He chuckled. 'I wasn't fishing for an apology.' He made a search-and-capture sweep of Singe's space, collecting rogue cups, trays, pots, and flatware. 'It should all turn tediously domestic once this insanity gets sorted out.'

'Really?'

'The only challenge I foresee is you deciding if you'll go live in the Windwalker's mansion or if she'll move in here. I'm thinking this place will get cramped with a gaggle of little Garretts underfoot.'

'Gleep!' Or, maybe better said, 'Gleep?'

'I'll give odds. You'll be a daddy inside a year. And you will awe and amaze us all by turning out to be a good one.'

I couldn't answer that. I didn't have the words. 'Gleep?' That stuff didn't sound absurd when he said it.

The redhead, with her usual steadfast self-assertion, entered my mind. Hands on hips. Head cocked to her right. Chin lowered. 'Well?'

The question never came up. Not even as speculation, excepting in the lateral sense of prevention. We'd never discussed our attitudes toward children let alone thought about making our own. Which surprised me, in retrospect.

I muttered, 'God, strike me down now. I can't possibly be old enough to be a parent.'

Dean broke out in the biggest shit-eating grin I ever saw on his ugly old clock.

'You prick.'

His grin got bigger. 'We should move to her place. There'll be room for your own kids and strays like Penny, too.'

'Penny isn't my stray.'

We exchanged troubled looks.
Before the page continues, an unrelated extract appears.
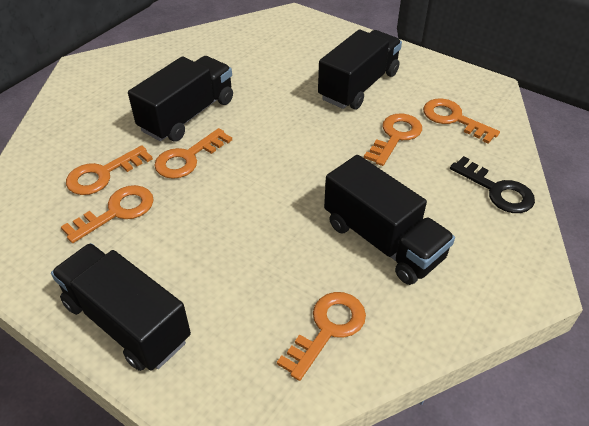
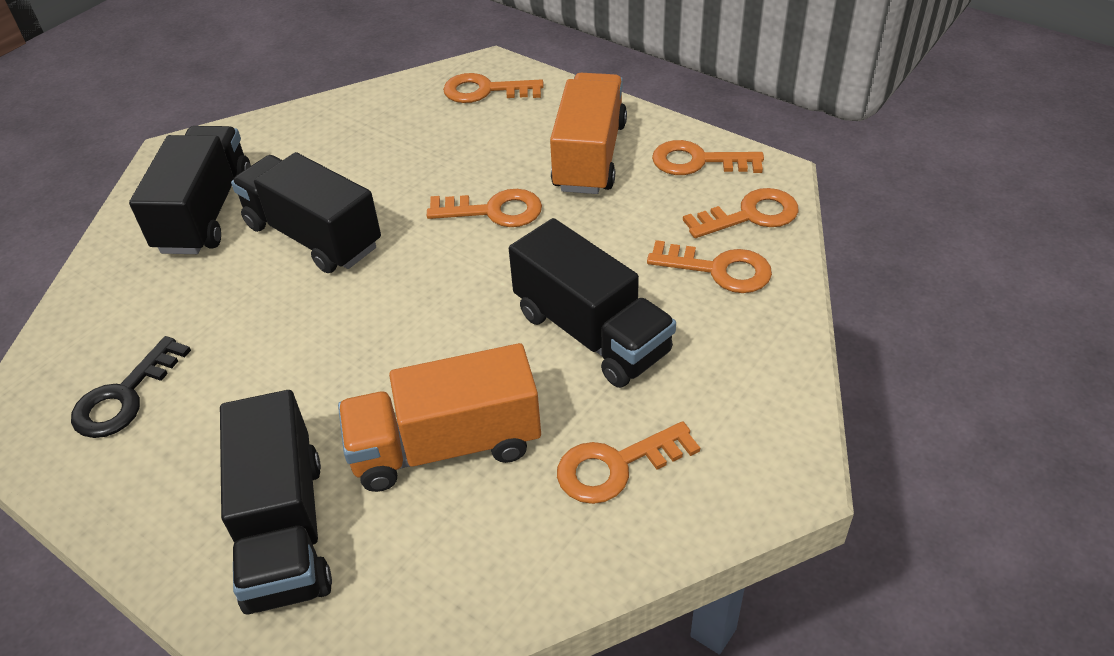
orange truck: 0 -> 2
Hanging around our house might have gotten that girl into the worst trouble of a short, troubled life. And we might have gotten Crush, DeeDee, Mike, and the gang at Fire and Ice into the worst trouble of their troubled lives, too.

I said, 'Well, for now let's just be gay bachelors-the way we were before the females began to accumulate and complicate.'

'Yeah,' Dean said, with a marked absence of enthusiasm. He headed for the door. A moment later I heard Dollar Dan ask why he looked so glum.
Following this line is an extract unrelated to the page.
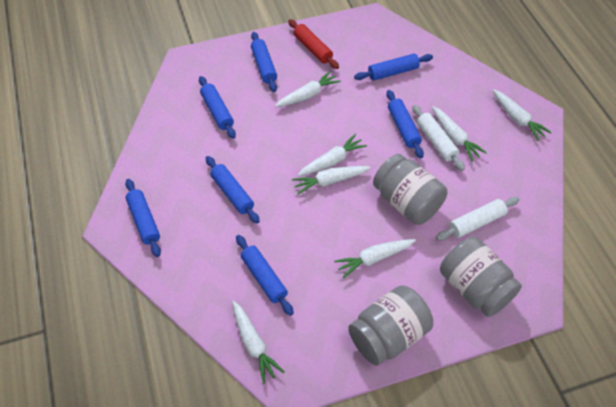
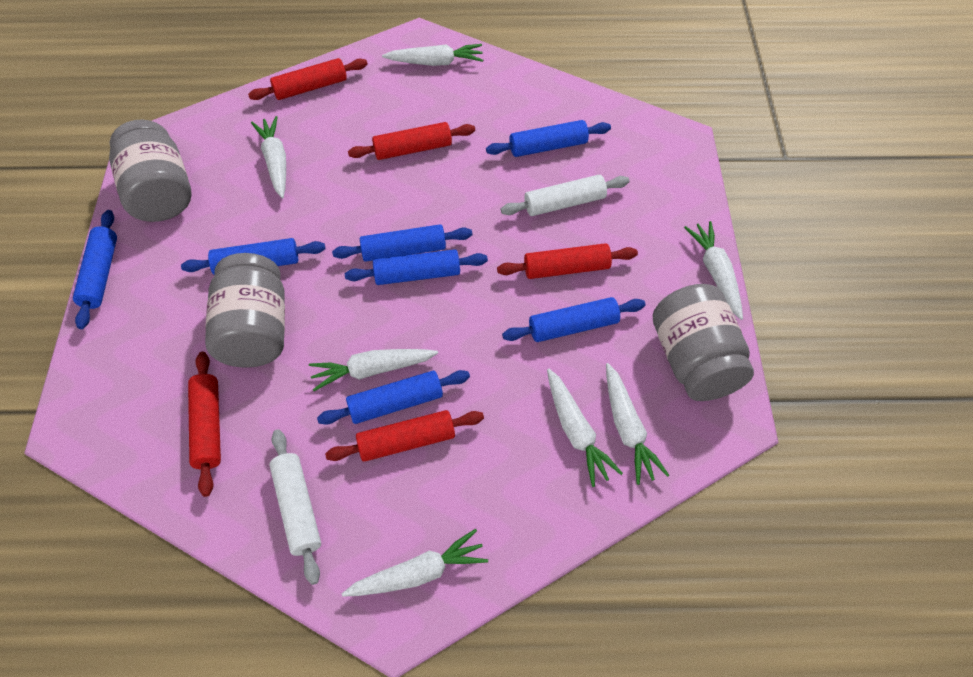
red rolling pin: 1 -> 5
Rain was falling again. I got a strong whiff of Dollar Dan as he followed Dean to the kitchen.

99

I went out onto the stoop. I'm not sure why. Maybe some vague notion about seeing for myself if all the watchers had been chased off by the rain. Or maybe I just wanted to enjoy the sound of rain on the stoop roof.

It was an odd rainfall, not heavy but steady, with big drops.

The street was empty. No people. No animals. The Palace Guard vehicles were gone. The air was cold and it was clean. For a moment all was right with my world.

Dean came out. 'Can you come back in? We have a problem.'

I gripped the cold, wet, recently painted balustrade. I did not want to leave contentment to deal with whatever had him upset.

My imagination was capable of encompassing only one terrible possibility. The Dead Man had given up the ghost, for real and forever. Henceforth my life would revolve around removing a quarter ton of moldering corpse.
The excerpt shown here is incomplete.